U.S. Ambassador Karl W. Eikenberry joined Senior Afghan officials, including the Minister of Women’s Affairs, Deputy Mayor of Kabul, Governor of Kabul province and members of parliament to celebrate the reopening of the Women’s Garden in Kabul.
The historic occasion was marked with speeches, awards, and a tour of the garden’s new facilities, including a gymnasium, a library and a a restaurant funded by the Italian government.
“Over the last 30 years this garden turned into a ruin,” said Dr. Husun Ghazanfar, Minister of Women’s Affairs. “But with the assistance of the U.S. government and other international donors, the garden has a new life now. More than ever, it is both a place to relax and to learn.”

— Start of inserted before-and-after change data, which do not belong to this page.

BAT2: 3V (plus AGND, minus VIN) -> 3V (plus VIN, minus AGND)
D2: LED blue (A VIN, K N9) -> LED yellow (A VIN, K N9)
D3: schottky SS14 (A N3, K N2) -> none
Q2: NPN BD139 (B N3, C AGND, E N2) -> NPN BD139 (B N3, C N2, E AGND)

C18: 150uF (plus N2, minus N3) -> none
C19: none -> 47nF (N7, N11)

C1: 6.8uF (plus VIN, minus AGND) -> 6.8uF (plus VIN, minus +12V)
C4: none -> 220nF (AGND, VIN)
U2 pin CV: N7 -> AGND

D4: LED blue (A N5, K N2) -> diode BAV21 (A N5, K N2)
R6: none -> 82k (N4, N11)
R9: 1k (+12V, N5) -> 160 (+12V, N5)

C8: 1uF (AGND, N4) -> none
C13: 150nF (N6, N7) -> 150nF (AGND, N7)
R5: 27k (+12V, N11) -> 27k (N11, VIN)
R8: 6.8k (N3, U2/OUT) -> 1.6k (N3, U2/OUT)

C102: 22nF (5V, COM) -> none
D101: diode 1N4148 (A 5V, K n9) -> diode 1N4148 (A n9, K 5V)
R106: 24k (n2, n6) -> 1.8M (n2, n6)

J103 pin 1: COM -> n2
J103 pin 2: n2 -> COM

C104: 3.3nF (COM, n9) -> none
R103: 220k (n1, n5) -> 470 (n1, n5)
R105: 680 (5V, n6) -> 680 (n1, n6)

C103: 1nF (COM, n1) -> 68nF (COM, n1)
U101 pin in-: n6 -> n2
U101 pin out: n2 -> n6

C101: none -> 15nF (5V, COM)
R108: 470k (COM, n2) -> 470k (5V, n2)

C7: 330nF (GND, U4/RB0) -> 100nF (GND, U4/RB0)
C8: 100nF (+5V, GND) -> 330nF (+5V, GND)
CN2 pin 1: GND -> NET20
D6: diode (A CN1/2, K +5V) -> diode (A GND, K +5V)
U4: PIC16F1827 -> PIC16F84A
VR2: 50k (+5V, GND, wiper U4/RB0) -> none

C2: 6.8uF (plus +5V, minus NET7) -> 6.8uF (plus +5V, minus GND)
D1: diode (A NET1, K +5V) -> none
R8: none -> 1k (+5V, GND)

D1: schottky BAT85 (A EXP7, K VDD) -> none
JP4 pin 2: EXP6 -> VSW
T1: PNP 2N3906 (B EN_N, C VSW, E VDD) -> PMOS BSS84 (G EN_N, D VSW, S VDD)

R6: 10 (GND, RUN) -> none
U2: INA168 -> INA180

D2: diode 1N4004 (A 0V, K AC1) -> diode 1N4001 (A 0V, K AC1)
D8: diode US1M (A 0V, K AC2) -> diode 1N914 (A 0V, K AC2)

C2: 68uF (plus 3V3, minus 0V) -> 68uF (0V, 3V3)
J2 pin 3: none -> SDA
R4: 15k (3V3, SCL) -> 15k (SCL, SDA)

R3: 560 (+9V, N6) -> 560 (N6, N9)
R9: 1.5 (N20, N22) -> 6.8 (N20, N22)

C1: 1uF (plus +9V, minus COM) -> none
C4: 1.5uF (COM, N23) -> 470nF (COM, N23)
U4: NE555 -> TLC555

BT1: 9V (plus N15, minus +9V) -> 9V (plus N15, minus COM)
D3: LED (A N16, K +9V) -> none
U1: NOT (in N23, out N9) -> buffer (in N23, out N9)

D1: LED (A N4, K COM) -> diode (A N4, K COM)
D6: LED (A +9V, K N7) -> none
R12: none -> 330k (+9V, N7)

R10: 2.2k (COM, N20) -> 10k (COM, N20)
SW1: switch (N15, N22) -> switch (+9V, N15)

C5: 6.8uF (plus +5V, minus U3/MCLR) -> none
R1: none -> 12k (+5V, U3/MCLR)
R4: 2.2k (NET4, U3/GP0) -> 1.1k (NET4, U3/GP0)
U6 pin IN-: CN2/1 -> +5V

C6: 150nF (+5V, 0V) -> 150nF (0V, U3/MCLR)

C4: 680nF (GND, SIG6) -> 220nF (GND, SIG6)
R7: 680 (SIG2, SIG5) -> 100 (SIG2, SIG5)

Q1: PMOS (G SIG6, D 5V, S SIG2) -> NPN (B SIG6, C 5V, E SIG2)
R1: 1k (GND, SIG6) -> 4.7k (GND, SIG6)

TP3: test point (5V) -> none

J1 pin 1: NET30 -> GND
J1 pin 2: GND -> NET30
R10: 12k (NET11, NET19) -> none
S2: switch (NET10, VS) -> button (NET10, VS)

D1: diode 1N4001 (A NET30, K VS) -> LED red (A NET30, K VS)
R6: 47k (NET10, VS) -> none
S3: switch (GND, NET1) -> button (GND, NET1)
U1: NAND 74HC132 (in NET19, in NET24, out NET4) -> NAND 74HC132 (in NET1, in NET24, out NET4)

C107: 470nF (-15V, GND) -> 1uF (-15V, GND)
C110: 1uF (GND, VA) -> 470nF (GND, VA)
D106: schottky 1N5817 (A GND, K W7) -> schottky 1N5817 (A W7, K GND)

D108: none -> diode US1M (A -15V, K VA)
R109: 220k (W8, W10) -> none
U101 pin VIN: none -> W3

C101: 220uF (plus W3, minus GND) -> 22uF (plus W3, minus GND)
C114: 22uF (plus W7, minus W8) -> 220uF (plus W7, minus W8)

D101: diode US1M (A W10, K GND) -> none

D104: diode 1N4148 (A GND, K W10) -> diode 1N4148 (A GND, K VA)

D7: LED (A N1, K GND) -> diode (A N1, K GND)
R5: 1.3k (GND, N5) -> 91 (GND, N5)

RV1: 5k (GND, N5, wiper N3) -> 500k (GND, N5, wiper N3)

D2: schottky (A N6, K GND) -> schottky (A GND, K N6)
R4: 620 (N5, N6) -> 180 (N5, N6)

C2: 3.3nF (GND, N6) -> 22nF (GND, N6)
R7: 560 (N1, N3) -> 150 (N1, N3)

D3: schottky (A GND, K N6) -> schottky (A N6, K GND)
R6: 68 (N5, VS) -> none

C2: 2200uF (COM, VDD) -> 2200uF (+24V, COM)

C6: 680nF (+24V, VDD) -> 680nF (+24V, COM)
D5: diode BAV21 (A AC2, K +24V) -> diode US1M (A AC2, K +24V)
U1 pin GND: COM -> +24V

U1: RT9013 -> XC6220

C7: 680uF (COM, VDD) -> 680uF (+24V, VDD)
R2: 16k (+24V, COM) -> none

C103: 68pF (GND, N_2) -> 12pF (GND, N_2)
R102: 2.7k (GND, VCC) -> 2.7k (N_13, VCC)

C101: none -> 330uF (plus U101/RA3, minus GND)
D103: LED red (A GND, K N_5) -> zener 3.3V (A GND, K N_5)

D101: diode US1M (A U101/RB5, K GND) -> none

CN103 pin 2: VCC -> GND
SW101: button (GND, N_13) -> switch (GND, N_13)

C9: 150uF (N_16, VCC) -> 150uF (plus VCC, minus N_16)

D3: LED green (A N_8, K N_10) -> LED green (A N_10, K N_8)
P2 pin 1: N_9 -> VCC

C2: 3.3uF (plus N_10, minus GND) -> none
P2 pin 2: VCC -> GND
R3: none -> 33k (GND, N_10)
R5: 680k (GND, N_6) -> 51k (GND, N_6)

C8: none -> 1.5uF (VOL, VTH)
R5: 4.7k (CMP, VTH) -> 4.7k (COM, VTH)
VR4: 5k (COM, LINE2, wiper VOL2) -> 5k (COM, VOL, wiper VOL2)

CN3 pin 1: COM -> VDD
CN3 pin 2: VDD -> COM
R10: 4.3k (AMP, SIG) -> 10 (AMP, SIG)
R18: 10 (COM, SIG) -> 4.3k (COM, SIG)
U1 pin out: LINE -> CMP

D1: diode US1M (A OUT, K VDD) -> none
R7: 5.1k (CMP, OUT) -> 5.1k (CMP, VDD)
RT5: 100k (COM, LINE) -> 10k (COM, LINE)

The Women’s Garden in Kabul was rehabilitated through USAID’s Food Insecurity Response for Urban Populations (FIRUP) and the Local Governance and Community Development (LGCD) programs, with CARE International acting as the implementing partner for FIRUP, and DAI as the implementer for LGCD. The completed project provides the women of Kabul a safe space to participate in a range of recreational and educational activities, such as gym and sports classes, vocational training, literacy classes, and a place to socialize. The garden also houses the provincial Directorate of Women’s Affairs.
Ambassador Eikenberry noted the leadership of the Director of Women’s Affairs, Ms. Karima Salik, and the efforts of Minister Ghazanfar, Governor Mujadadi, Mayor Nawadesh, and the entire Provincial Development Committee for their efforts to advance the rights of women. “Today marks a new day – and the hope that Afghan women can again have a garden of their own in Kabul,” said Eikenberry. “While this Garden heralds the strength of Afghan women, it is my hope that it will also be seen as a symbol of the United States government’s – and, for that matter, the whole international community’s – support for a lasting friendship and partnership with all Afghans.”
The garden, which encompasses an eight-acre enclosure, was completed in July at an estimated cost of $500,000, and with a 50 percent female workforce.